OTTAWA – Le leader du gouvernement en Chambre, Dominic LeBlanc, invite ses collègues à «éviter de prolonger le débat inutilement» sur l’aide médicale à mourir.

Et aux sénateurs qui disent préférer aucune loi à une loi imparfaite, il suggère de «réfléchir profondément aux conséquences de n’avoir aucun encadrement législatif pancanadien le 7 juin».

En entrevue avec La Presse Canadienne, M. LeBlanc a précisé que le gouvernement était ouvert à des «amendements responsables» au projet de loi C-14, dont la constitutionnalité a été remise en question par de nombreux témoins qui ont défilé devant les comités de la Chambre et du Sénat.

Le gouvernement libéral espère faire adopter d’ici la date butoir du 6 juin cette pièce législative découlant de la décision rendue par la Cour suprême du Canada (CSC).

Les libéraux ont prévenu dès le dépôt de C-14, il y a exactement trois semaines qu’il était impératif de se doter d’un cadre réglementaire pour éviter un «vide juridique».

En l’absence d’une loi fédérale, l’aide médicale à mourir sera officiellement légale au pays dès le 7 juin, selon les paramètres précisés dans le jugement du plus haut tribunal au pays.

Cette situation serait loin d’être idéale, a insisté M. LeBlanc au cours d’une entrevue dans son bureau de l’édifice du Centre.

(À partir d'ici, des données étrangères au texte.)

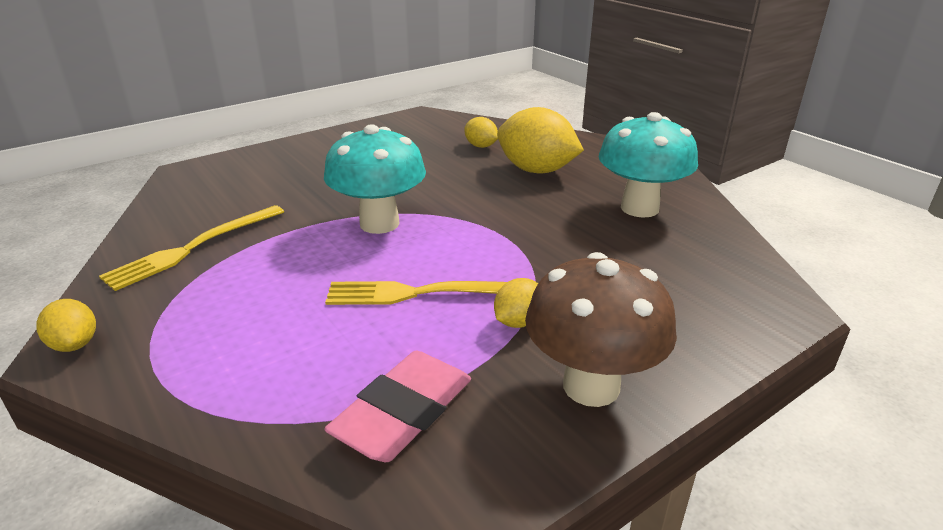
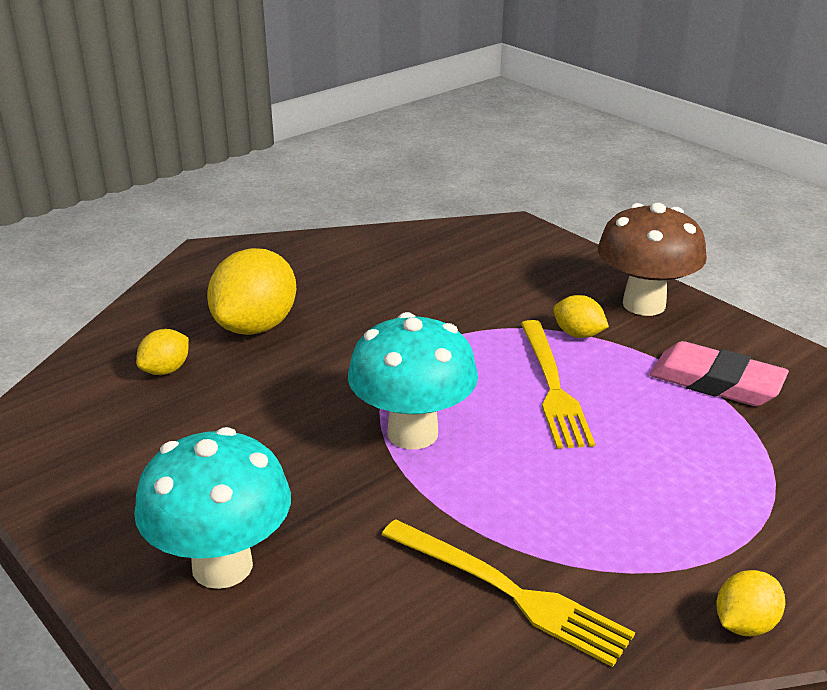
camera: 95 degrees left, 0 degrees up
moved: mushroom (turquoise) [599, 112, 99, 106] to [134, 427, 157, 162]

«Je comprends qu’en théorie, il y a un encadrement, mais ce n’est pas un encadrement, je dirais, accessible et simple», a-t-il offert.

Le projet de loi C-14 a franchi l’étape de la deuxième lecture à la Chambre des communes, appuyé par 235 députés contre 75, mercredi soir.

Le gouvernement avait mis fin au débat en deuxième lecture quelques heures auparavant, suscitant l’ire des partis d’opposition.

L’opposition n’a qu’elle à blâmer, ayant agi de manière irresponsable lors du débat en deuxième lecture, rétorque le leader du gouvernement en Chambre.

«Que deux députés conservateurs aient parlé deux fois à la même étape du projet de loi, qu’un député du Bloc ait parlé deux fois, ce n’est pas nécessairement une façon d’expédier le projet de loi», a-t-il regretté.

L’adoption en deuxième lecture permet au comité de la justice et des droits de la personne d’amorcer, lundi prochain, l’étude article par article de la mesure législative proposée.

Le projet de loi retournera ensuite en Chambre pour une troisième et dernière lecture avant de prendre le chemin du Sénat, où son sort sera scellé.

Il s’agit d’un échéancier extrêmement serré, surtout en considérant que les parlementaires ne siègent pas la semaine du 23 mai.